Mit gekreuzten Beinen in einem mit Fell überzogenem Stuhl saß Tushar, König von Scipio „Und, angenehme Anreise?"
„Es war etwas", er runzelte die Stirn, „umständlich."
„Gut", Tushar winkte die Wachen hinaus. „Was erhoffst du dir von deiner Anwesenheit?", fragte er interessiert.
Percival runzelte die Stirn. „Du hast doch nach mir geschickt."
„Stimmt, aber ohne Grund wirst du doch nicht herkommen."
Als Antwort schwieg Percival.
„Jedenfalls, lass dich mal anschauen.", Tushar musterte Pevrè aus seinen gelben Augen. „Groß, schlank, gut gebaut. Du hast zwar Mischlingshaut, aber das ließe sich ausgleichen."
Er verstand Garnichts mehr. „Was ließe sich ausgleichen?"
„Deine Hautfarbe natürlich. Nicolae hat dich nicht ohne Grund hergeschickt. Ich habe dich für meine Zucht bekommen."
Ihm stellten sich alle Nackenhaare auf. „Das kann nicht sein. Ich bin hier wegen einem Kulturaustausch, das-"
„Keine Sorge", Tushar klopfte ihm auf die Schulter. „Die Frau die ich für dich ausgesucht habe wird dir gefallen. Und um die Kinder brauchst du dich nicht zu sorgen, sobald deine Partnerin schwanger ist kommst du wieder nach Hause. Bis dahin", zwei Wachen kamen herein, „Ruh dich aus. Später kannst du dann deinen Mann stehen." Die Wachen führten ihn viele Zweige entlang in ein größeres Zimmer. Die Einrichtung dort war simpel, ein Bett, ein herabgekommener Schreibtisch mit Kerze, und eine Toilette. Es gab nicht mal ein Fenster. Er schmiss seine Tasche weg und schrie seinen Ärger heraus. Zucht! Er war doch kein verdammtes Tier! Die Warnungen waren doch begründet gewesen, Tushar war ein verdammter Heimlichtuer.
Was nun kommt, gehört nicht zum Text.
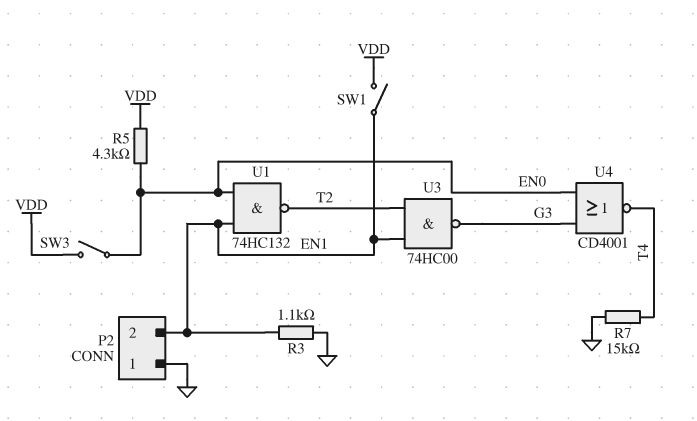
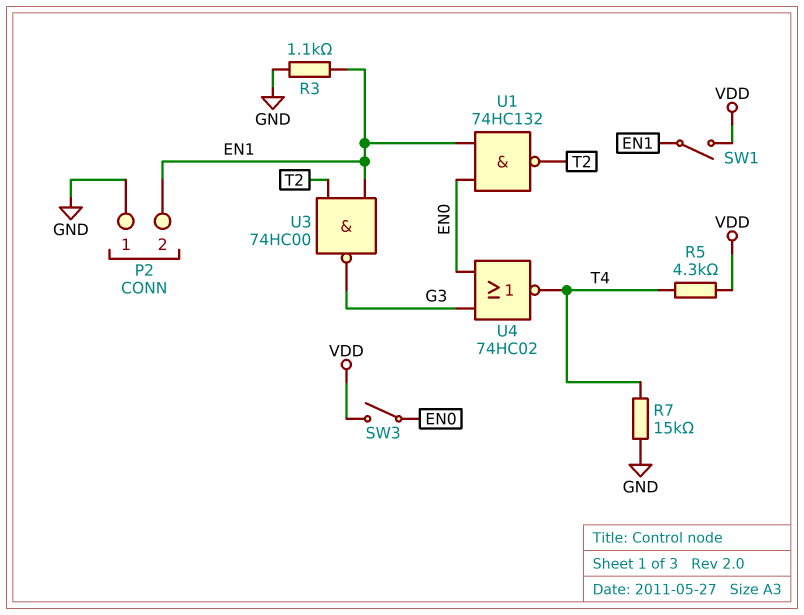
R5: 4.3k (EN0, VDD) -> 4.3k (T4, VDD)
U4: NOR CD4001 (in EN0, in G3, out T4) -> NOR 74HC02 (in EN0, in G3, out T4)

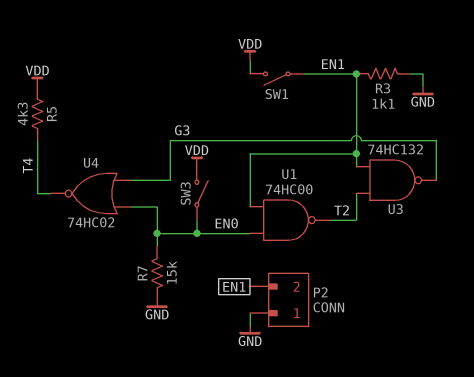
R7: 15k (GND, T4) -> 15k (EN0, GND)
U1: NAND 74HC132 (in EN0, in EN1, out T2) -> NAND 74HC00 (in EN0, in EN1, out T2)
U3: NAND 74HC00 (in EN1, in T2, out G3) -> NAND 74HC132 (in EN1, in T2, out G3)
Eine Wache öffnete die Türe. „Sire, wir hatten vergessen Sie zu Registrieren. Die Schuhgröße ist am wichtigsten, der Rest ist zweitrangig. Also ziehen Sie bitte Ihre Hose aus."
Ok, das reicht! Er zog sein Messer und schleuderte es der Wache mit voller Kraft an den Kopf.
Dieser fing es jedoch mit zwei Fingern vorher ab. „Netter Versuch." Ein leises Zischen, dann explodierte das Messer. Die Splitter flogen in alle Richtungen, schnitten der Wache, die das Messer noch auf Kopfhöhe gehalten hatte den Kopf auf. Blut rann das Gesicht herunter, größere Splitter ragten heraus.
Schnell rannte Percival aus dem Zimmer durch die eiskalten Gänge, von der Hitze außerhalb war überhaupt nichts zu spüren. Er hasste es diese Messer zu verwenden, aber der Zweck heiligt die Mittel, und er musste dringend hier raus.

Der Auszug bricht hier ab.